C. Photon Sources and Calibration

• Primary Source: A fully encapsulated Am-241 source is used. It emits 59.5 keV $\gamma$-rays (35.9% branching ratio) which interact within a short mean free path (<1.5 cm) in LAr, generating scintillation light.
• Trigger Logic: A triple-coincidence trigger is implemented using three SiPMs near the source location. This defines the precise time and position of the scintillation event.
• Secondary Source: A green LED is mounted on the source holder for preliminary timing calibration and functional validation.

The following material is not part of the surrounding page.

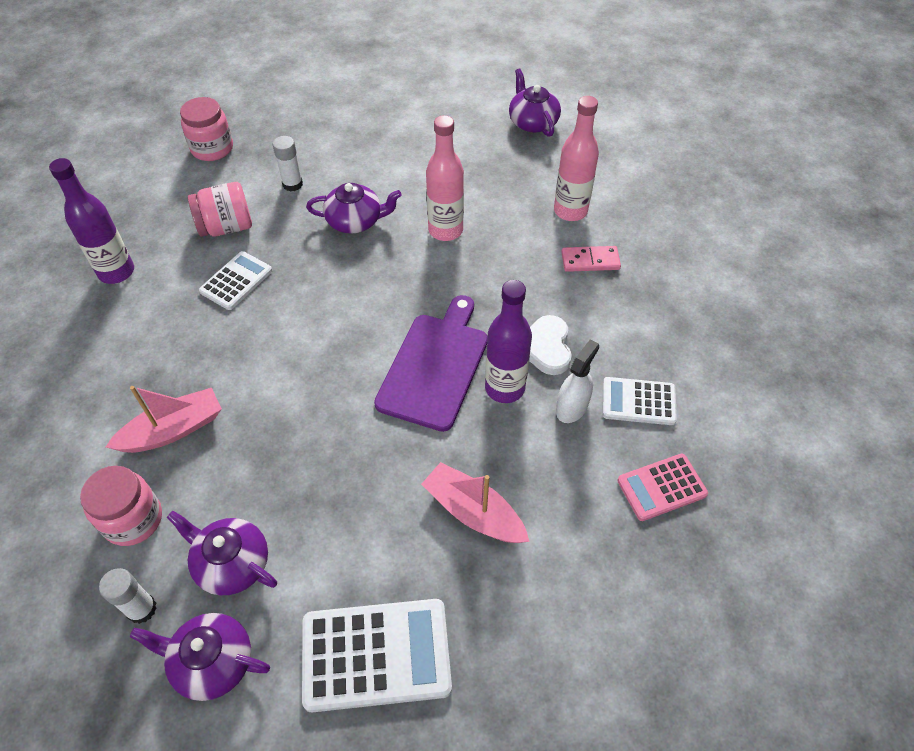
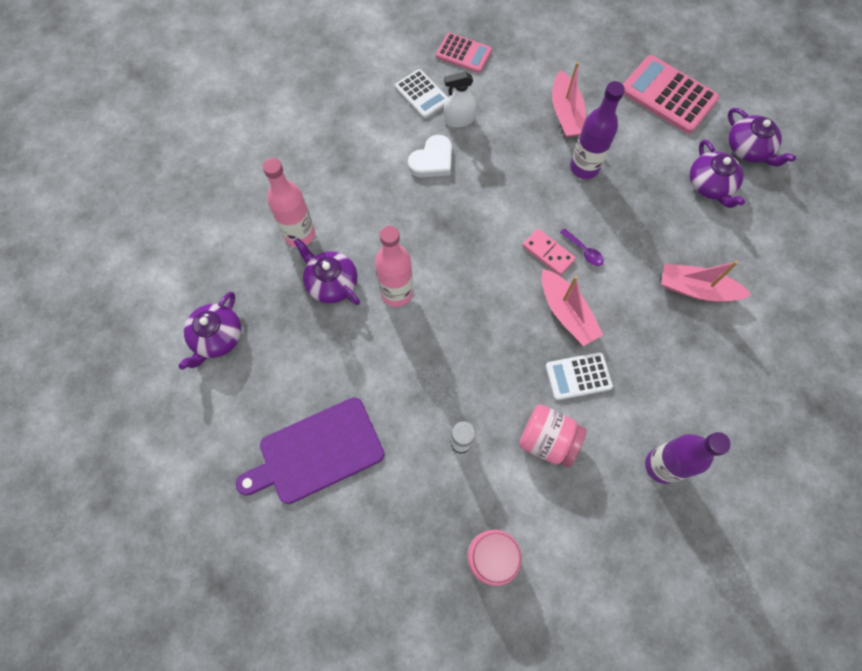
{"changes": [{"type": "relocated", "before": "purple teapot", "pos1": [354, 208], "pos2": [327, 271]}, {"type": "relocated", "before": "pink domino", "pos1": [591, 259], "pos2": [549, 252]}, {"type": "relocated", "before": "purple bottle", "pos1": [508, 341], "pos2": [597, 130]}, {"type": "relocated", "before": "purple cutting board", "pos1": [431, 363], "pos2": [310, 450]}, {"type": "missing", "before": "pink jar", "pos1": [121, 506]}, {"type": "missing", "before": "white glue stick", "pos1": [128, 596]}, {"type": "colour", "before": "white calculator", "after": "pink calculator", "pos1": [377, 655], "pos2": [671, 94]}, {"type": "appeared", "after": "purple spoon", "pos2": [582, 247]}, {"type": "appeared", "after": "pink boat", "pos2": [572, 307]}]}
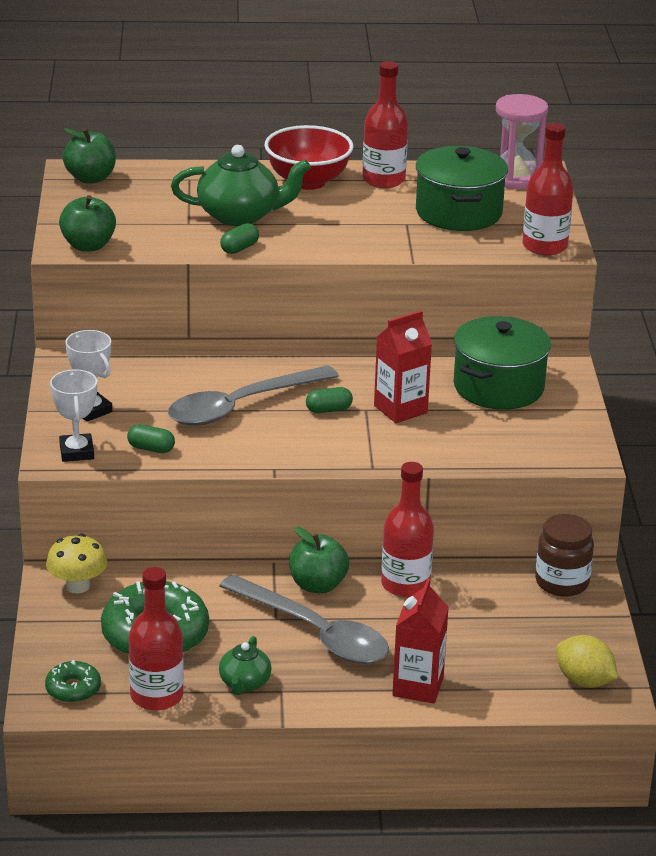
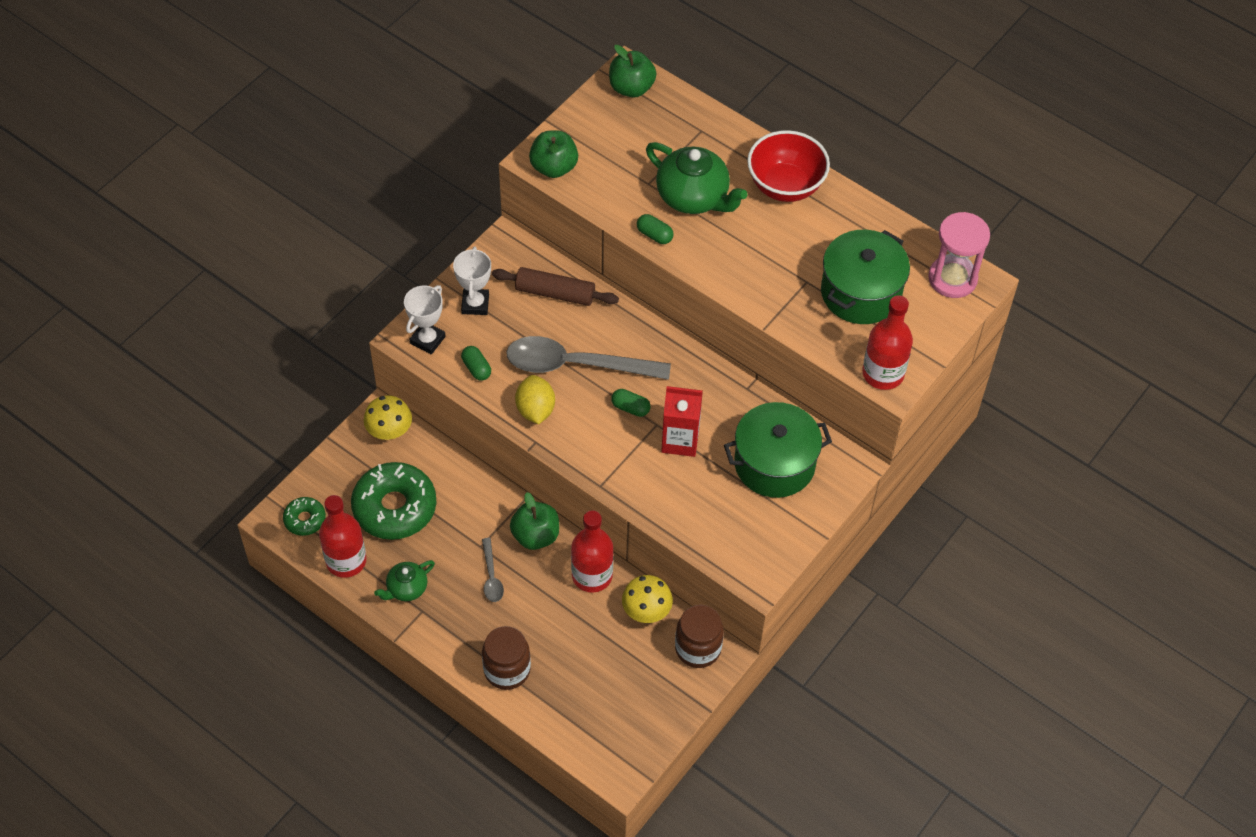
{"changes": [{"type": "missing", "before": "red bottle", "pos1": [385, 124]}, {"type": "spun", "before": "green capsule", "pos1": [239, 238], "pos2": [655, 229], "turn": 45}, {"type": "size", "before": "grey spoon", "pos1": [304, 619], "pos2": [493, 570], "scale": 0.45}, {"type": "exchanged", "before": "red carton", "after": "brown jar", "pos1": [420, 641], "pos2": [506, 658]}, {"type": "relocated", "before": "yellow lemon", "pos1": [587, 661], "pos2": [535, 399]}, {"type": "appeared", "after": "brown rolling pin", "pos2": [555, 286]}, {"type": "appeared", "after": "yellow mushroom", "pos2": [647, 599]}]}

D. Readout and Data Acquisition

• Front-End Electronics: Custom front-end boards (developed for LEGEND-200) provide bias voltage and amplification (gain of 40). Each board connects to 12 SiPMs via 5m coaxial cables through multi-pin feedthroughs.
• Digitization: Signals are processed by a CAEN V2740 digitizer (125 MS/sec sampling rate, 64 channels).
• Firmware Logic: The digitizer utilizes FPGA firmware to define real-time trigger logic (e.g., triple coincidence) and perform Pulse Shape Discrimination (PSD) by integrating charge over two user-defined timing gates.
• DAQ System: Data acquisition is managed via the MIDAS framework (Maximum Integrated Data Acquisition System) running on Alma Linux.

3. Key Contributions

• Direct VUV Detection: The facility demonstrates a novel approach of submerging VUV-sensitive SiPMs directly in LAr, bypassing wavelength shifters and light guides to reduce systematic uncertainties.
• Compact Test Bench: The 40 L scale allows for rapid turnaround times to test various detector configurations and designs, serving as a crucial R&D platform for larger experiments like LEGEND-1000.
• Integrated Trigger System: The implementation of a hardware-level triple-coincidence trigger using SiPMs near the source allows for precise event localization and timing without external triggers.
• Prototype Validation: The paper details the successful integration of cryogenics, mechanical mounting, and readout electronics, moving from design to operational testing.

4. Results

• Operational Status: By the end of 2025, the complete readout chain for a single SiPM was tested.
• Signal Observation: The system successfully detected LAr scintillation photons induced by environmental radiation.
• Waveform Characterization: Figure 4 in the paper displays a typical digitized waveform captured by the VUV SiPM.
  • Sampling: 8 ns per sample (8 $\mu$s time window).
  • Observation: The time structure and amplitude of the LAr scintillation pulse were clearly resolved, confirming the functionality of the SiPMs, the cryogenic environment, and the readout electronics.
• Mechanical Validation: The mechanical mounting of SiPMs and the gluing of the LED source were successfully tested while submerged in LAr.

5. Significance and Future Plans

• Scientific Impact: This facility provides a critical tool for characterizing the optical properties of LAr with high precision. This data is essential for optimizing the design of active shielding in the LEGEND-1000 experiment (a next-generation neutrinoless double-beta decay search).
• R&D Platform: It serves as a versatile testbed for general LAr scintillation detector R&D, enabling the study of different detector geometries and materials.
• Next Steps:
  • Implementation of the full multi-SiPM readout and the Am-241 triple-coincidence trigger.
  • Noise level measurements and bias voltage optimization for SiPMs in LAr.
  • Replacement of the prototype tower with a final production structure made of oxygen-free copper (scheduled for 2026) to minimize radioactivity backgrounds.
  • Commencement of full physics measurements regarding LAr attenuation length and light yield.

In summary, the OLAF facility represents a significant step forward in the direct detection of VUV photons in liquid argon, offering a path to reduced systematic errors and improved detector performance for future fundamental physics experiments.